On the road, we travelled through scenic Indo-Fijian sugar cane belts to the second biggest city, Lautoka, where we wandered around and grabbed a bite to eat. So… it wasn’t my choice but we ended up eating in McDonalds but as with every McD’s I go to, there is always a slightly different menu but I went with my standard choice.
A little further down, we turned off to have a stop off at the Sabeto hot pool. They were outside in the fresh air with no official building with a mountainous view in the background. Striping to our swimwear, we smothered thick mud all over our bodies including our faces. of course, we had to take some picture of the momentous occasion.

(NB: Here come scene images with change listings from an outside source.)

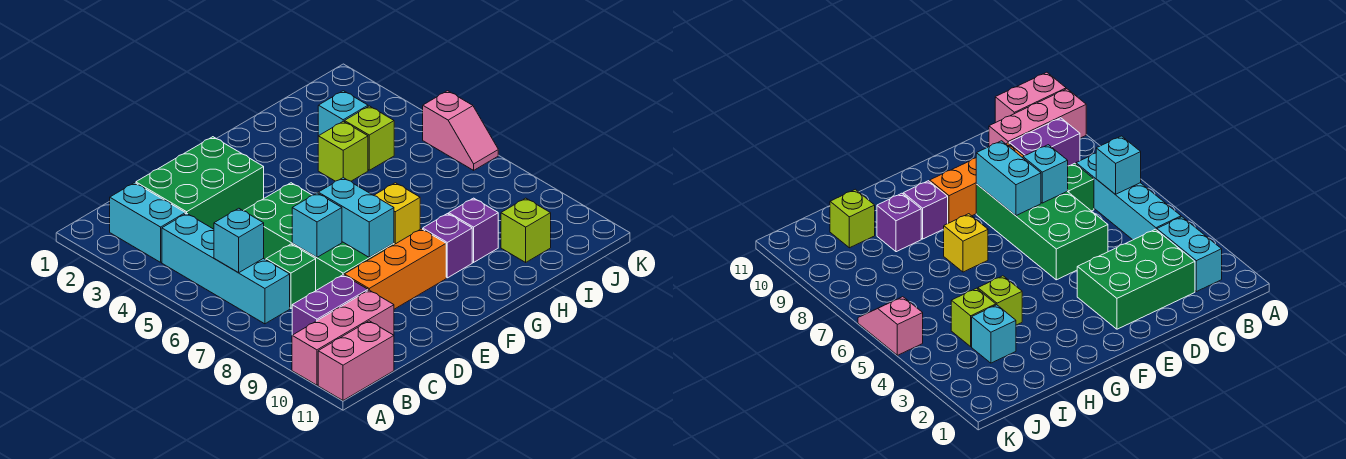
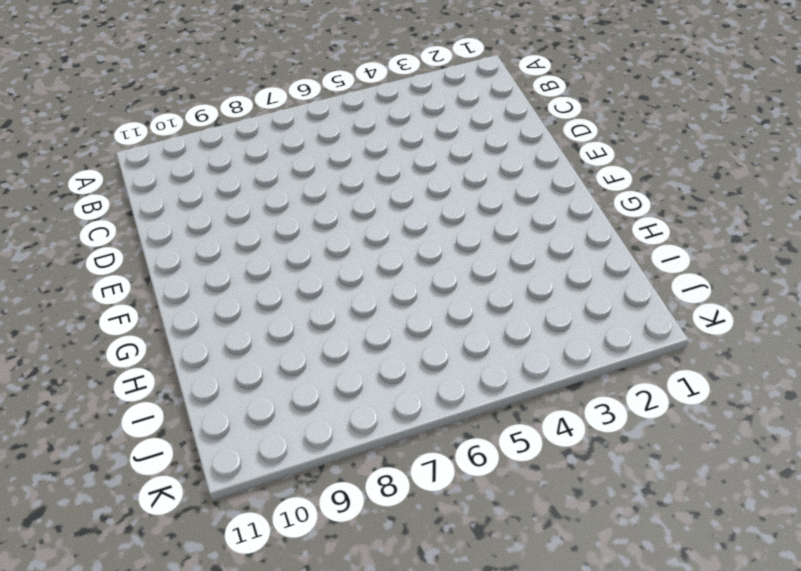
none -> pink brick A10:C10 level 1
none -> pink brick A11:B11 level 1
none -> cyan brick B2:B3 level 1

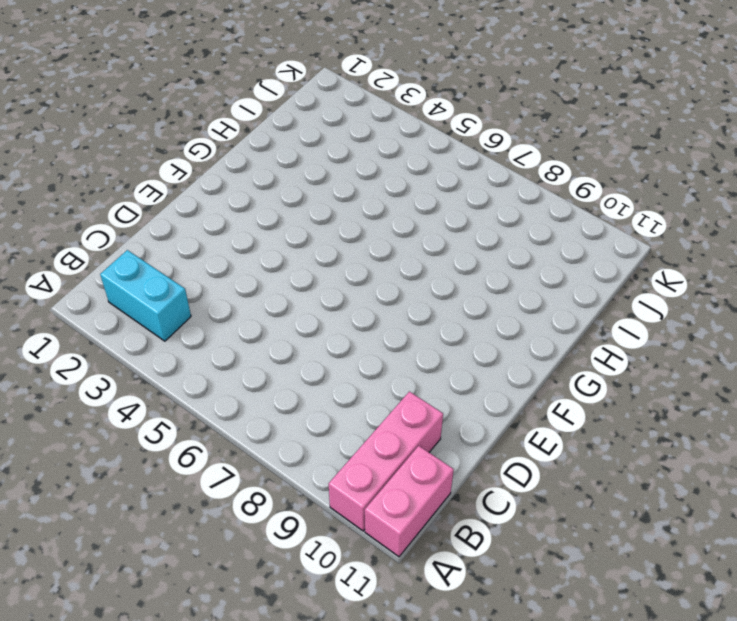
none -> cyan brick B4:B7 level 1
none -> purple brick B9:C9 level 1
none -> green brick C2:E3 level 1

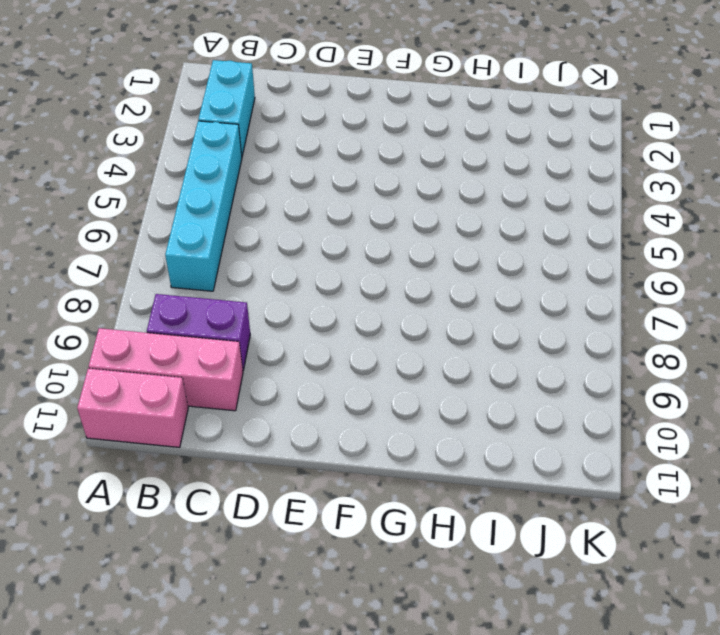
none -> green brick C2:E3 level 1
none -> green brick C7 level 1
none -> green brick D5:E8 level 1

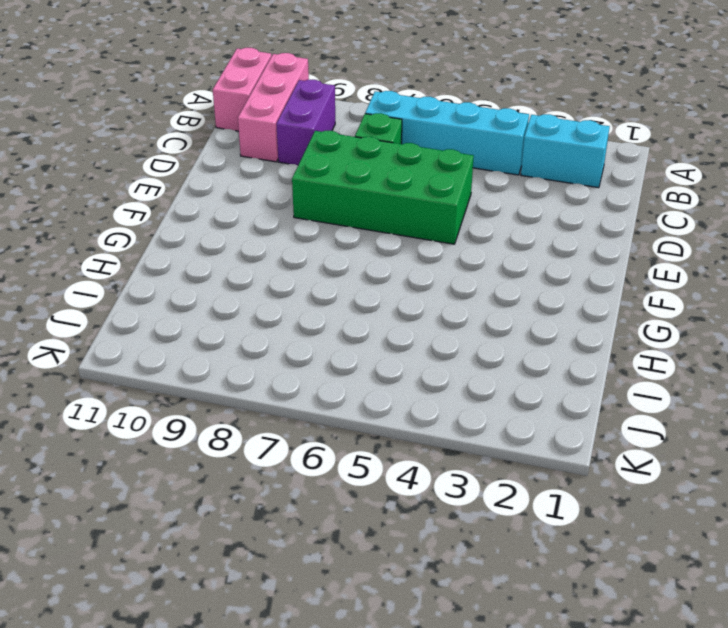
none -> green brick C2:E3 level 1
none -> orange brick D9:F9 level 1
none -> yellow brick G7 level 1

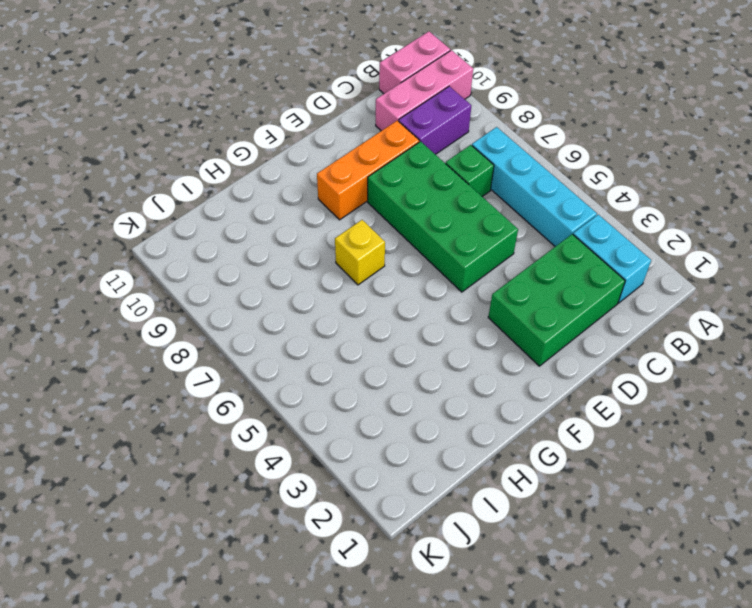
none -> purple brick G9 level 1
none -> lime brick H4 level 1
none -> purple brick H9 level 1

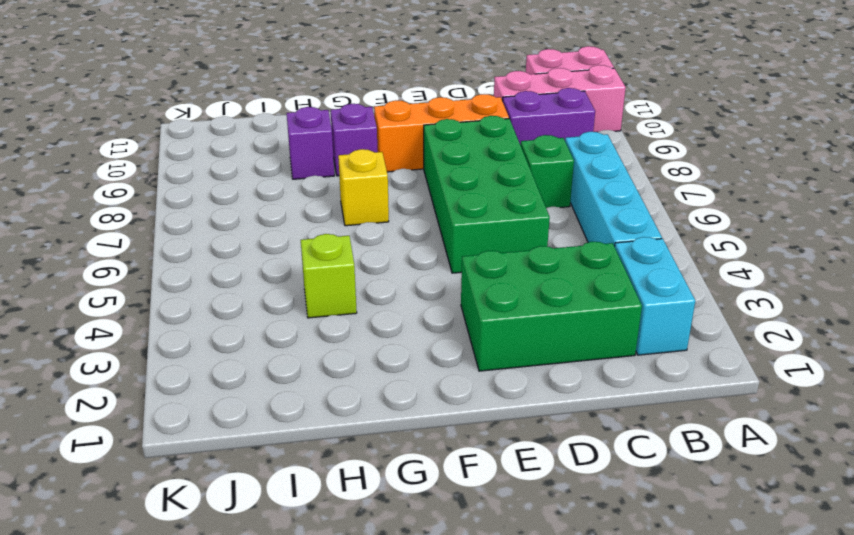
none -> cyan brick I3 level 1
none -> lime brick I4 level 1
none -> lime brick I10 level 1

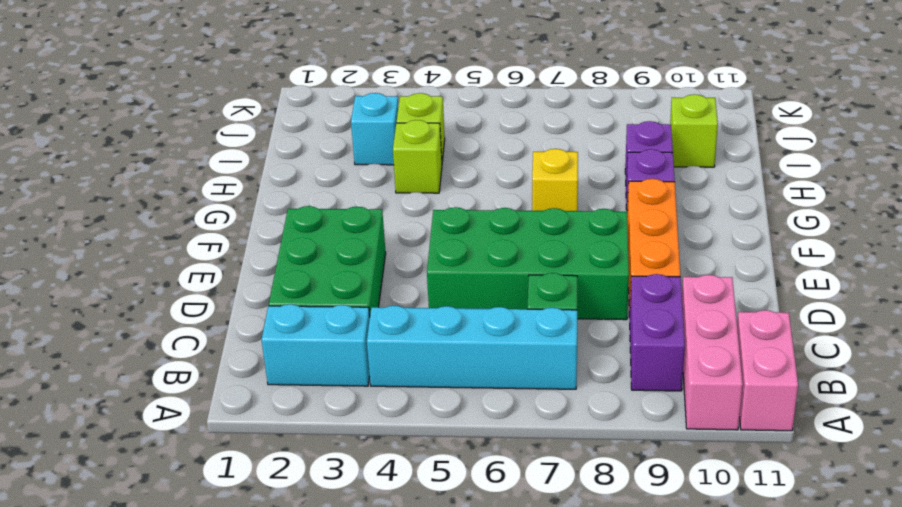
none -> pink slope K5:K6 level 1 top 5
none -> cyan brick B6 level 2
none -> cyan brick D7 level 2

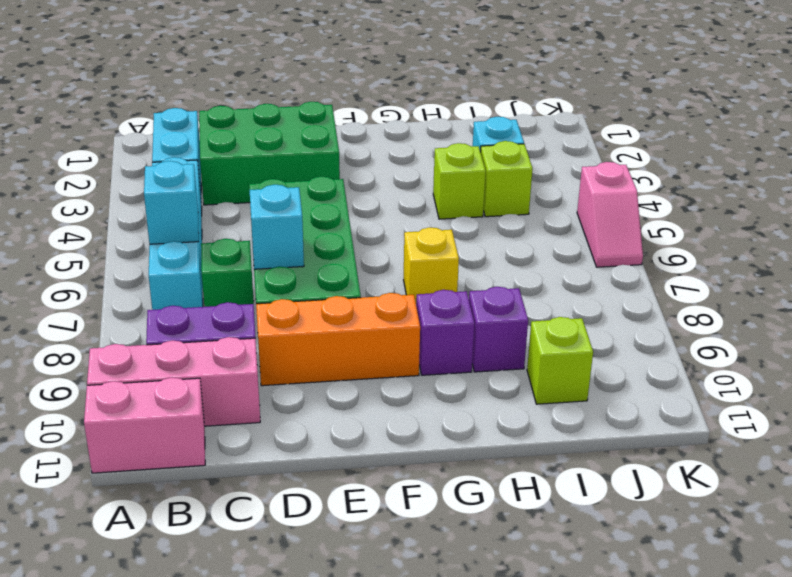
none -> cyan brick E7:E8 level 2

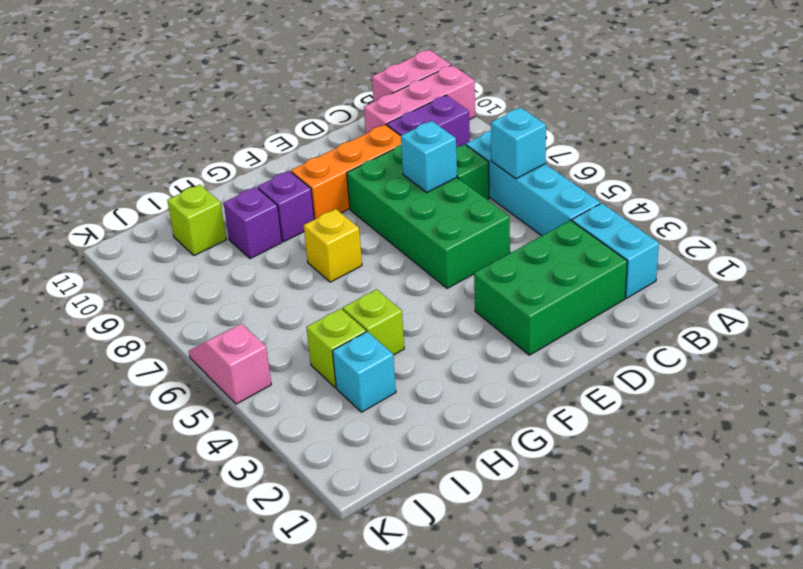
none -> cyan brick E7:E8 level 2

With all the mud dried with the sun’s help, we lowered ourselves into the warm mud pool to relax. The squelching mud in between my toes did freak me out a little but after a while I got used to it. We must have looked strange to the few locals in the pool. Imagine a group of young foreigners screeching and squealing in a large bath full of mud. Strange.
When we were ready, we transferred to the hot spring, which was all naturally heated to about 65 degree. Luckily, the water flows through a tube lowering the temperature to about 40 degrees for us to bathe in. It was lush. It felt such a treat and well-deserved after all the travelling and walking we had done, plus I just love hot springs.
Later in the after, we were driven the last leg of our journey back to Nadi, where we stayed in a different hostel to the one I was in before. Once we had dropped our bags in our room, I had a shower before heading to the restaurant next door for a cheap pizza with some of the others. Then, we grabbed some beers from the shop (mainly because we were cheap travellers) and sat on the beach near our hostel. chatting and laughing, we moved to the kava circle to experience and taste some more kava as well as listen to the locals playing the guitar before heading to bed for an early start.